*** SUPPLIED MATERIAL

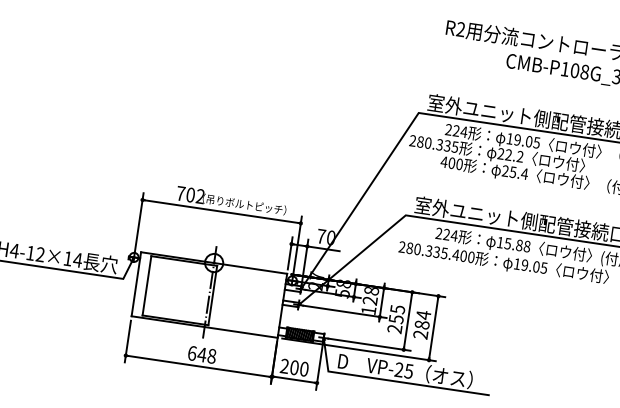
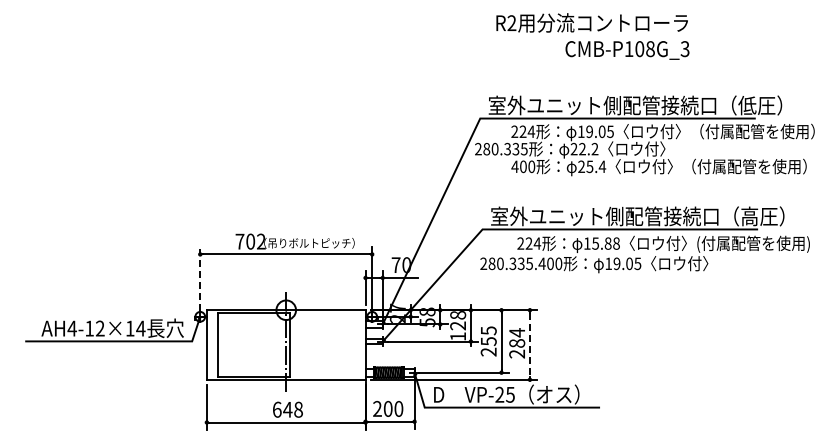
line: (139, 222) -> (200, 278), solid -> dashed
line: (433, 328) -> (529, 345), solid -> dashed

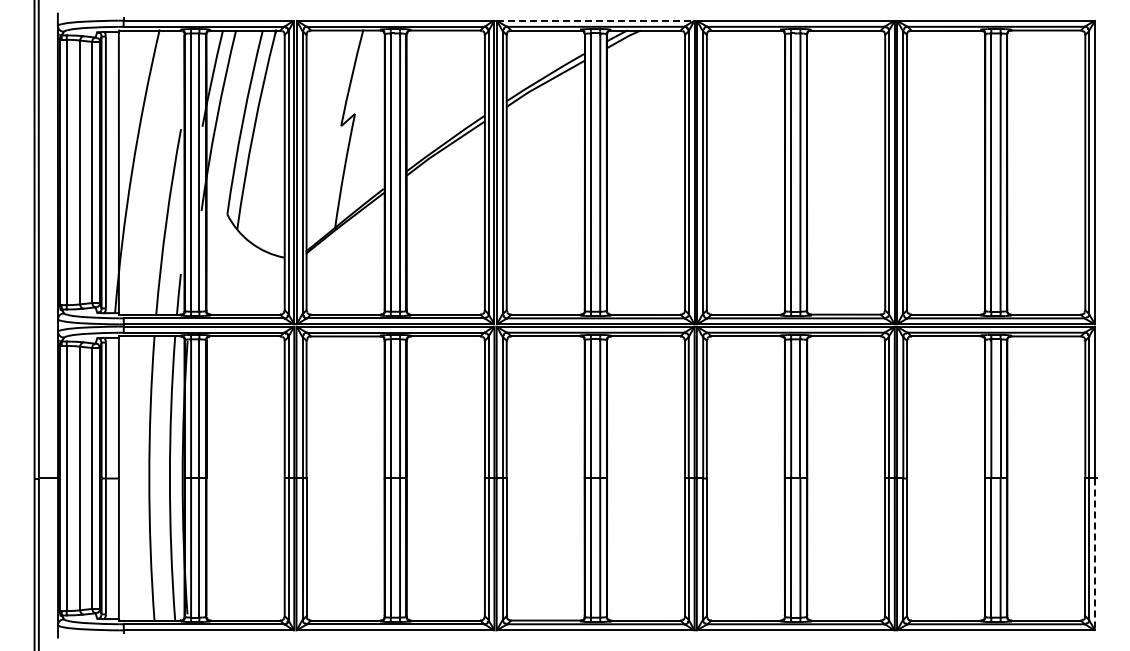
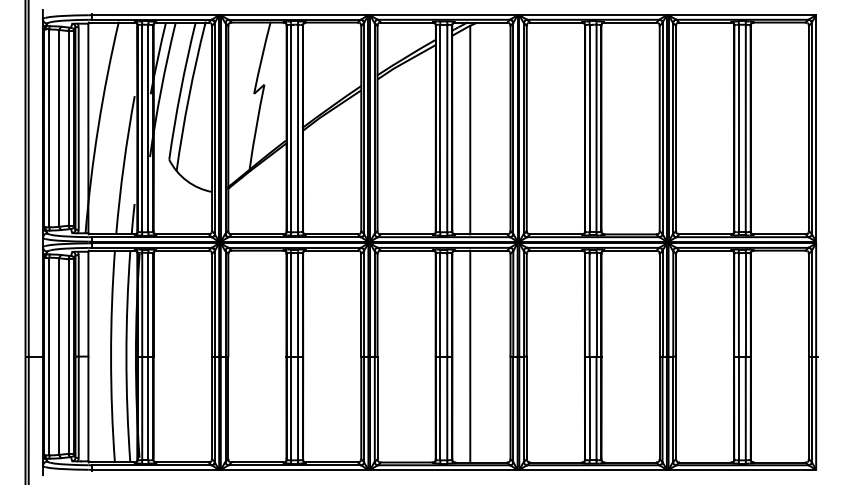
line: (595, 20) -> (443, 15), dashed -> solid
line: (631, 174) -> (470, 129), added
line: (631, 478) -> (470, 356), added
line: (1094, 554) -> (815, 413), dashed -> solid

******

WORK ITEM — Write the entries above out in full, exactly, with no images.

WRITTEN ANSWER —
line: (139, 222) -> (200, 278), solid -> dashed
line: (433, 328) -> (529, 345), solid -> dashed

line: (595, 20) -> (443, 15), dashed -> solid
line: (631, 174) -> (470, 129), added
line: (631, 478) -> (470, 356), added
line: (1094, 554) -> (815, 413), dashed -> solid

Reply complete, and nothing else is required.